Sad, Bad Times: A Look at the Darker Side of Portland’s Past

The name of Mulugeta Seraw, murdered in Southeast Portland in 1988, was invoked in the spontaneous memorial that sprang up at the Hollywood Transit Center in 2017 after a white supremacist stabbed three men who came to the defense of two young women of color he was harassing. These two hate crimes, three decades apart, are far from anomalies in Portland’s history.
Image: Margaret Seiler
Welcome to Portland! If there’s a city in the country that fosters creativity, sustainability, and ingenuity more than ours, we sure haven’t found it. Yet in the shadows of the ideals that make this place great lurks a long, painful history of discrimination, one that persists today in gruesome hate crimes and ongoing systemic inequities. To many white Portlanders, this history might go unseen or unacknowledged. But longtime discrimination has shaped the landscape of our city at its deepest levels. Here are just a few examples.
Black Exclusion Laws
Oregon’s history of racism can be traced back to the state’s beginning. When we joined the Union in 1859, we were the only state that banned Black people from living within its borders. This exclusion was in the state constitution until 1926. No wonder Portland remains one of the whitest big cities in the country, with more than 70 percent of residents classified as white non-Hispanic.

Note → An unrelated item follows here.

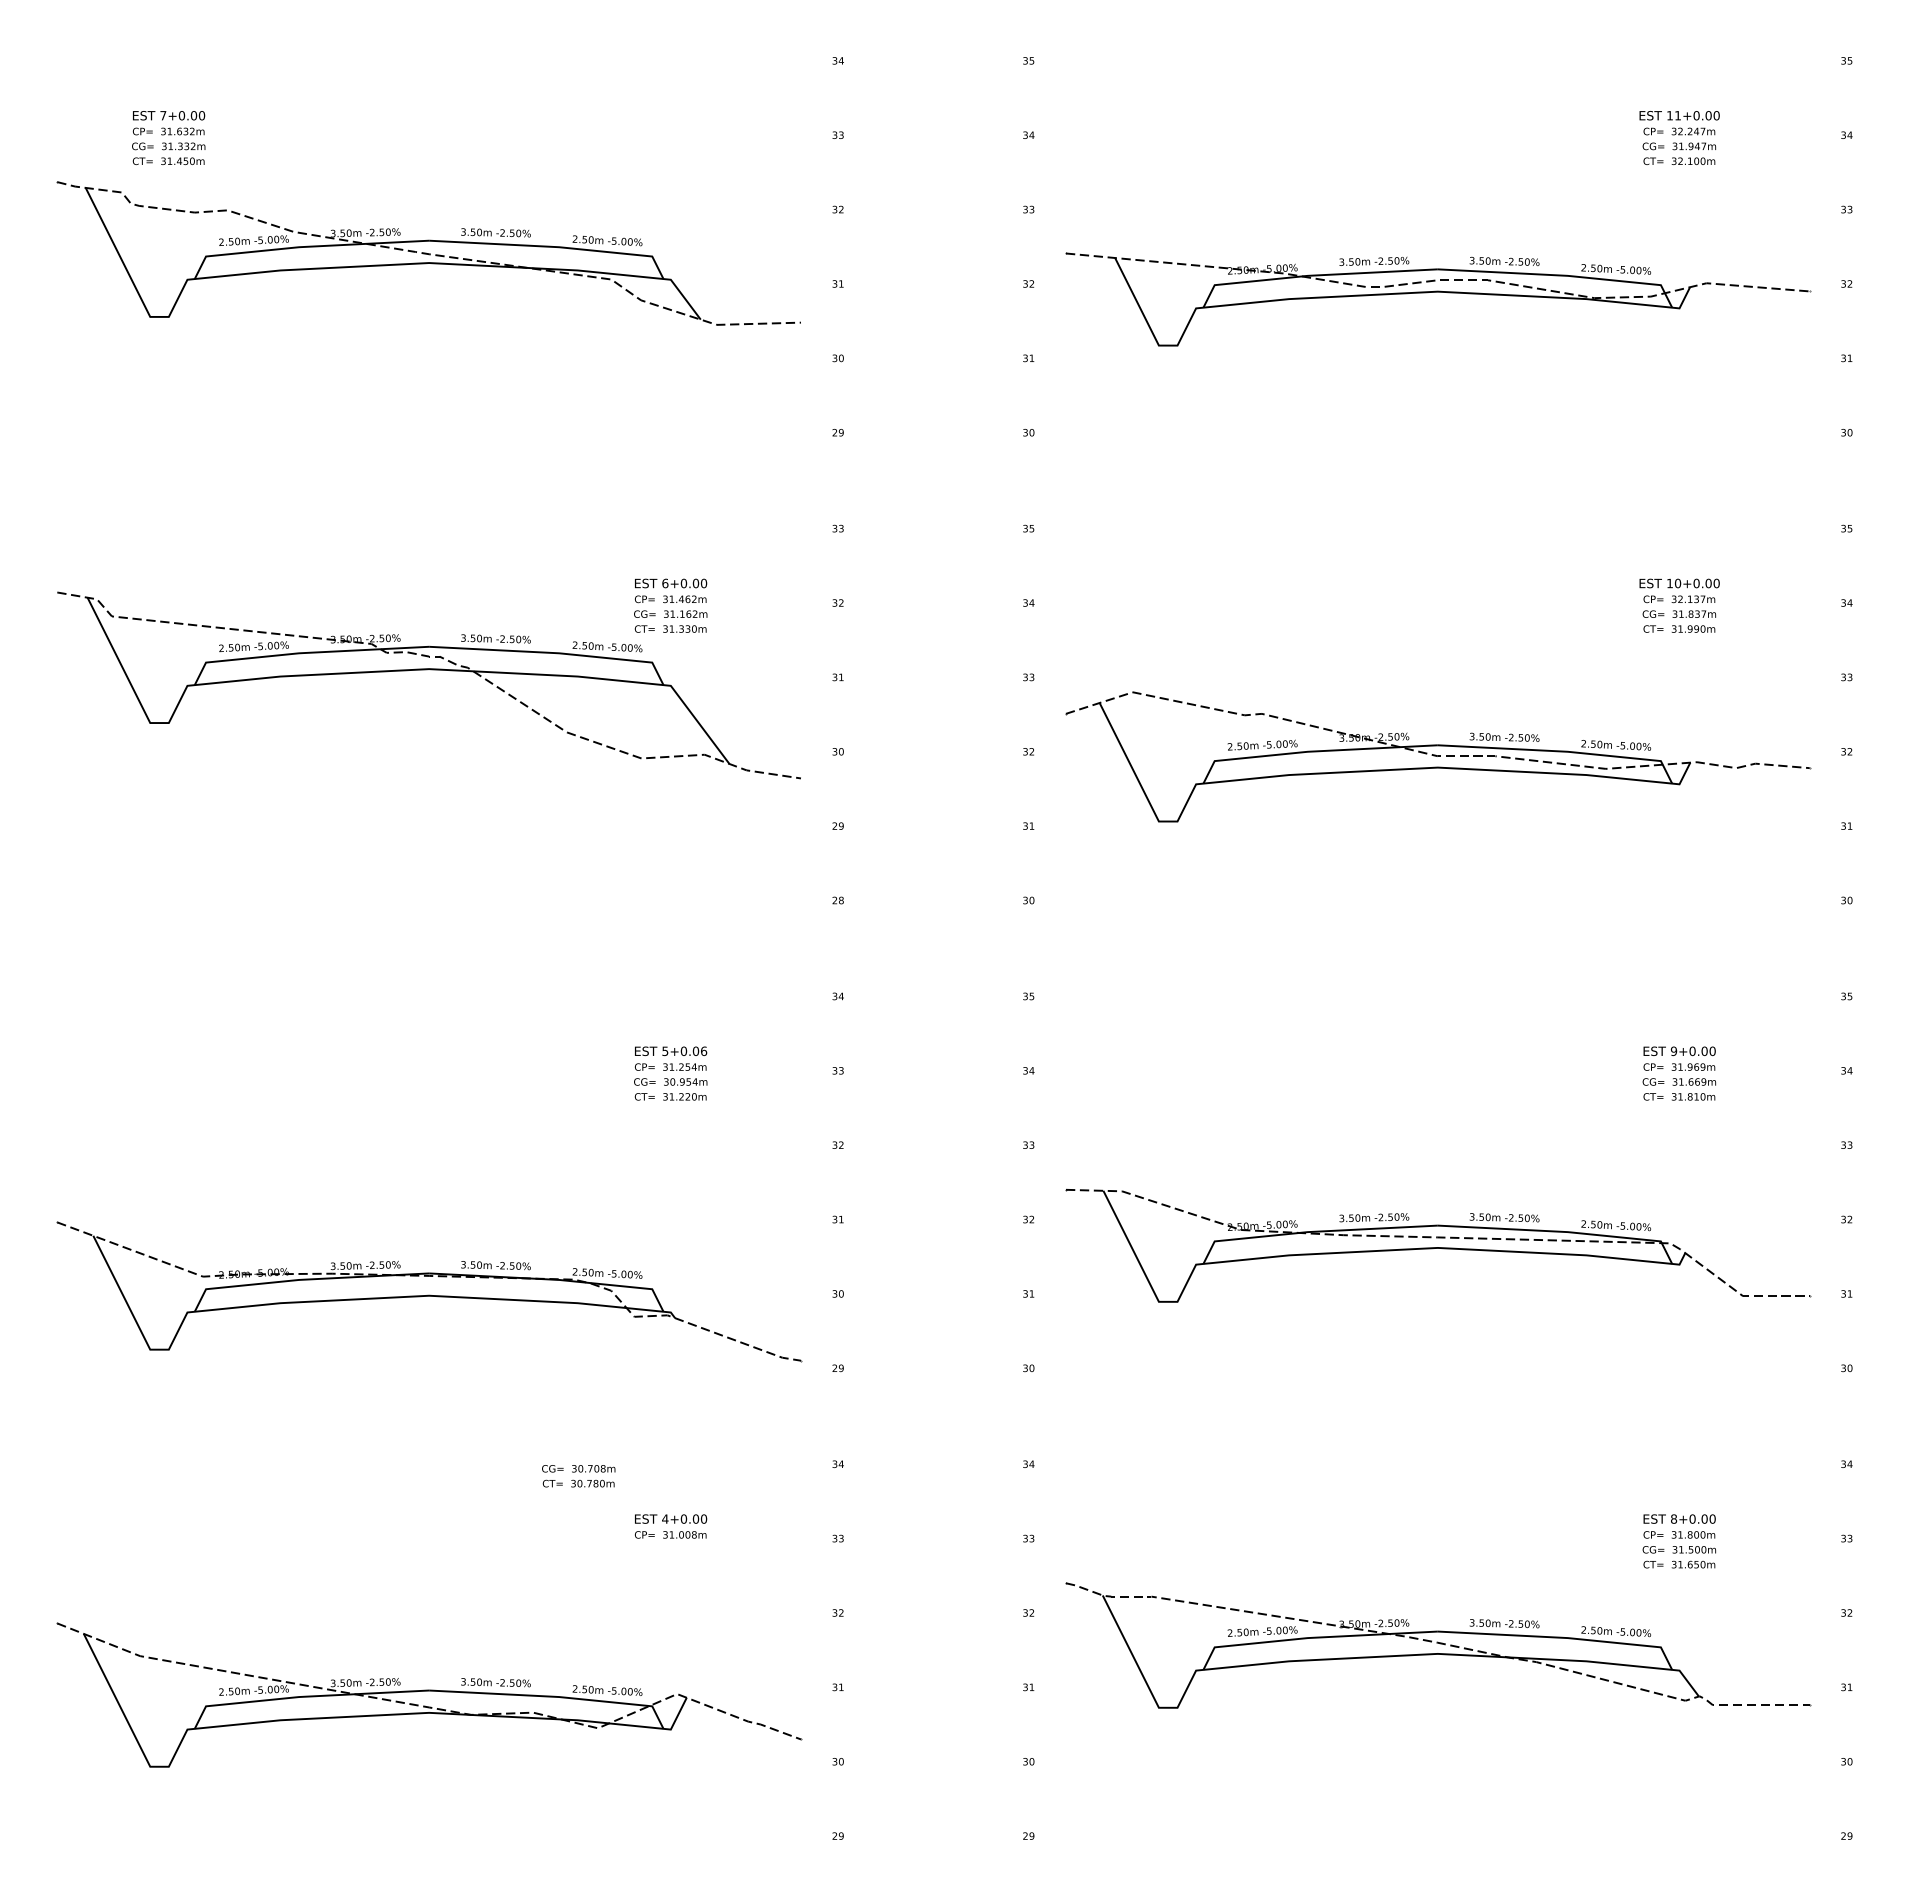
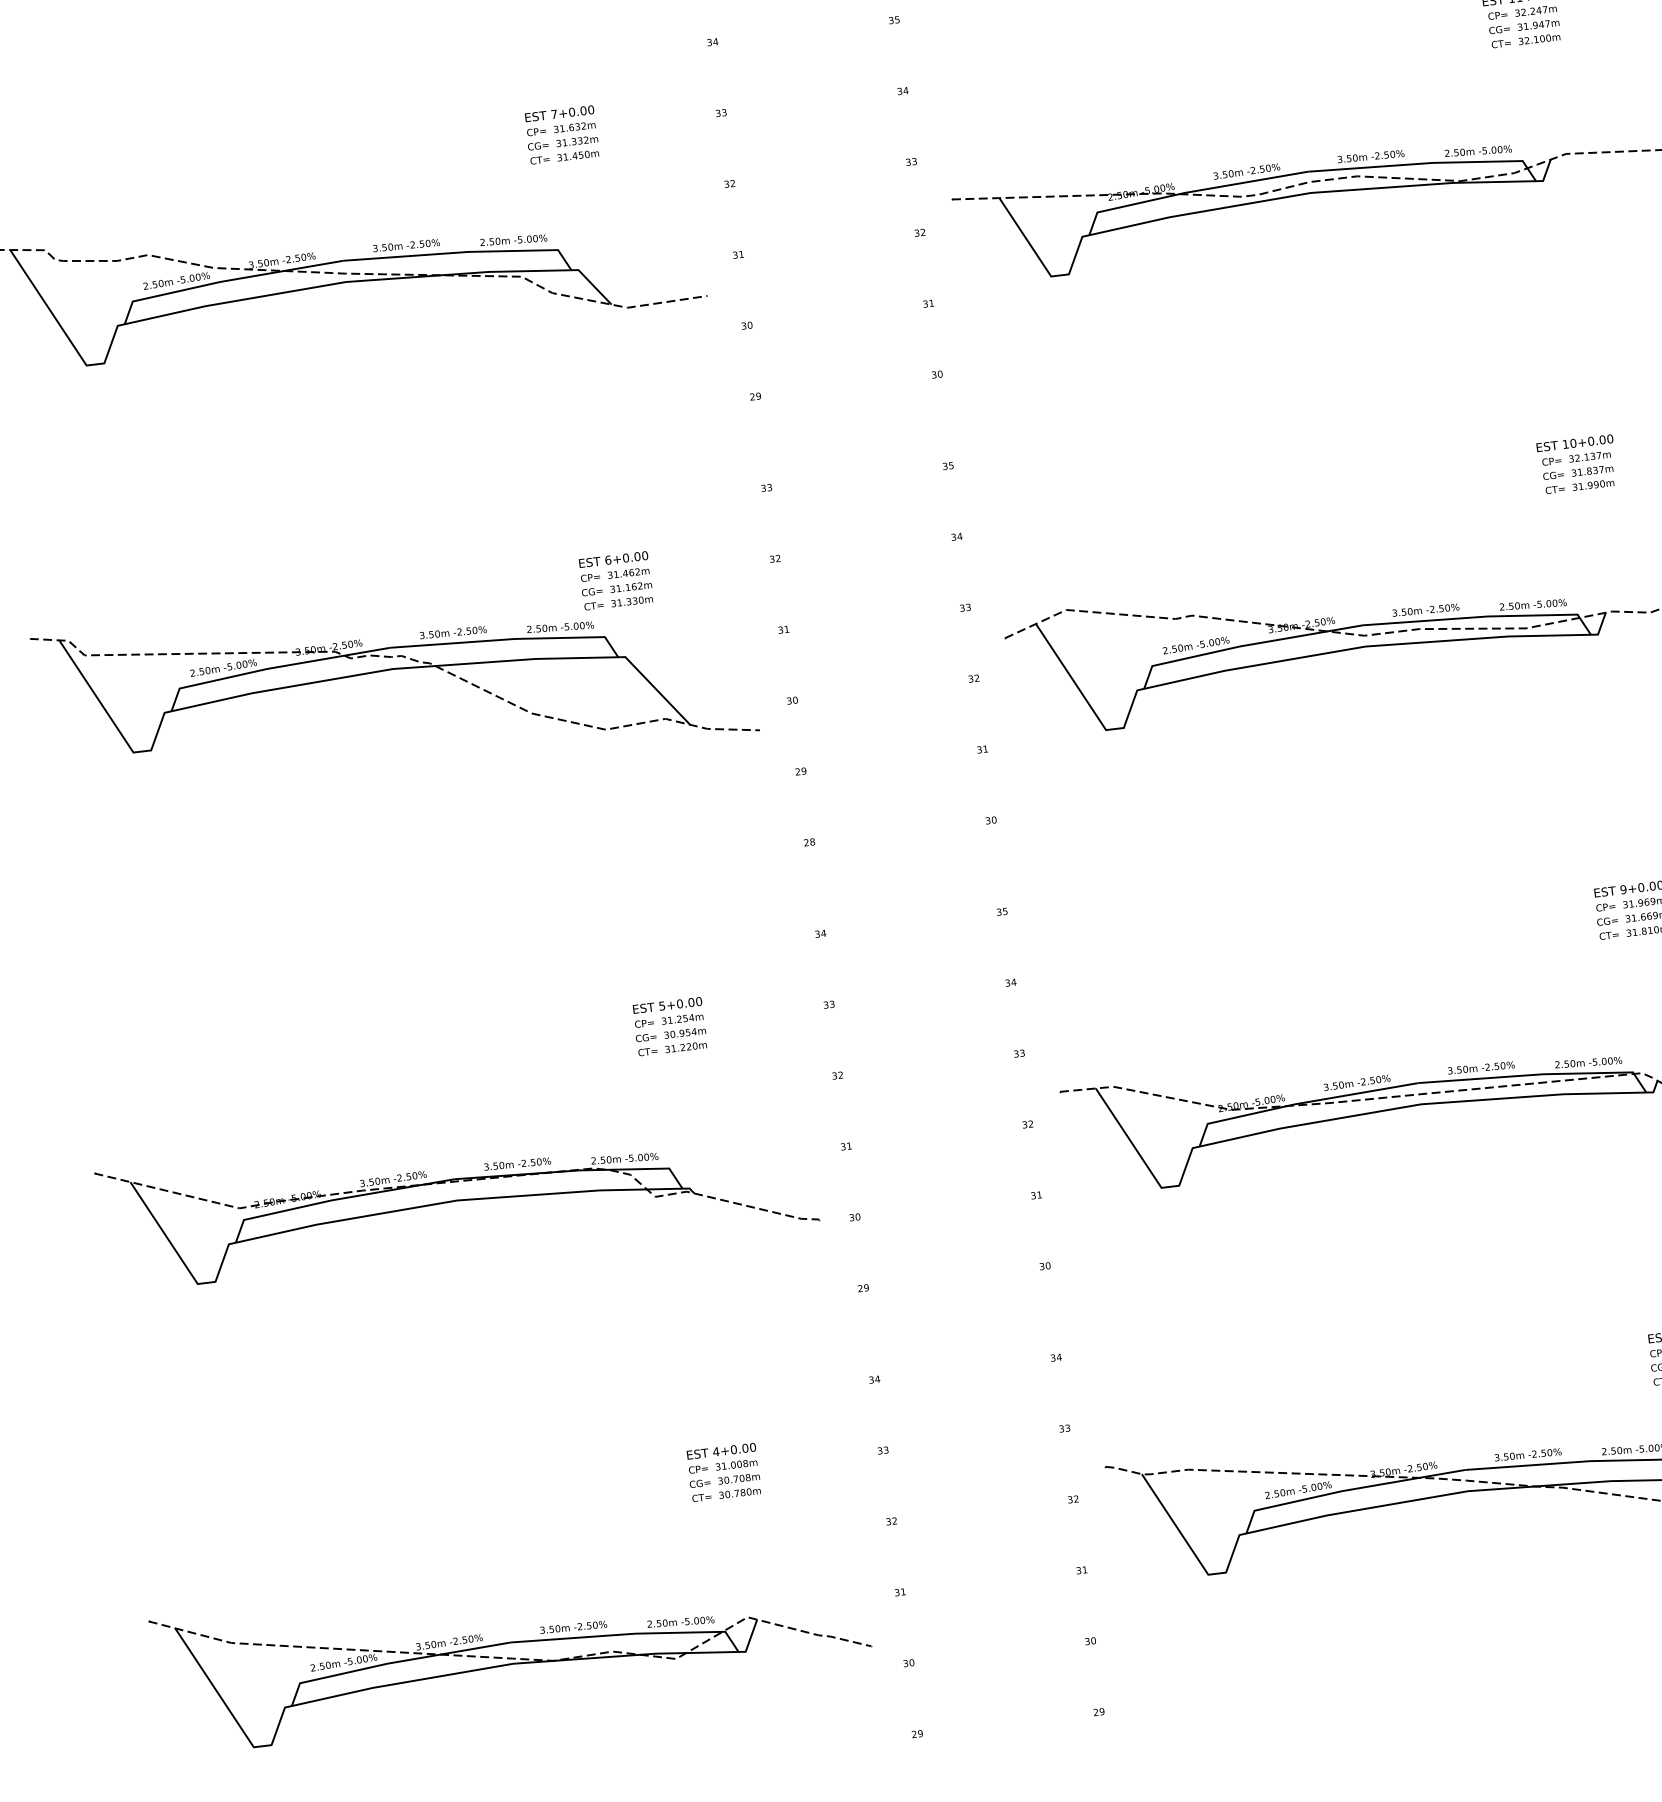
text: (168, 137) -> (561, 134), moved
text: (704, 1050) -> (699, 1000), 5+0.06 -> 5+0.00
part: (429, 1291) -> (457, 1196), moved
text: (578, 1476) -> (725, 1487), moved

Learn more from the Oregon Encyclopedia.
Japanese Internment
The 1941 bombing of Pearl Harbor increased anti-Japanese sentiment in Oregon and elsewhere. In 1942, Franklin Roosevelt’s Executive Order 9066 forced Americans of Japanese descent on the West Coast out of their homes and into detention centers hundreds of miles away. Released in 1945, they returned home to “No Japs Allowed” signs in storefronts, racist vigilante retaliation, just a quarter of the land they’d held before incarceration, and loud calls from the likes of Walter Pierce (a KKK-endorsed former Oregon governor and congressman) that they shouldn’t even come back. Learn more through the Japanese American Museum of Oregon.
Vanport Flood
World War II saw a huge infux of new Portlanders, many drawn by jobs in shipbuilding and other wartime industries. Where would they all live? Enter Vanport. Hastily built as worker housing for around 40,000 people on a flood plain that’s now home to Heron Lakes Golf Course and the Portland International Raceway, it was the second-largest city in Oregon (though it was never incorporated) and had some 6,000 Black residents. When the war ended, it was harder for Vanport’s Black residents than for its white ones to move elsewhere in Portland due to redlining and other racist practices, so many remained in what was meant to be temporary worker housing. Some Japanese families who had lost their homes in the internment and many returning vets also moved in after the war. In the wet spring of 1948, a railway embankment gave way, and Vanport was swept away mere hours after its residents had been told by the Portland housing authority the dikes were safe and they shouldn’t “get excited.” At least 15 people died in the flood. Experience the history through Vanport Mosaic.
Murder of Mulugeta Seraw
On November 13, 1988, at SE 31st and Pine, three members of a local hate group called East Side White Pride murdered Ethiopian student Mulugeta Seraw with a baseball bat. A high-profile trial followed against the White Aryan Resistance and the hate group’s California-based president, accused of encouraging racist acts of violence and conspiracy to commit murder. The trial and brutality of the crime brought to light some of the most hateful parts of our city that had often gone unseen or ignored. In 2018, a series of toppers honoring Seraw were added to street signs in the blocks surrounding the scene of the crime. Read about recent incidents tracked by Oregon Coalition United Against Hate.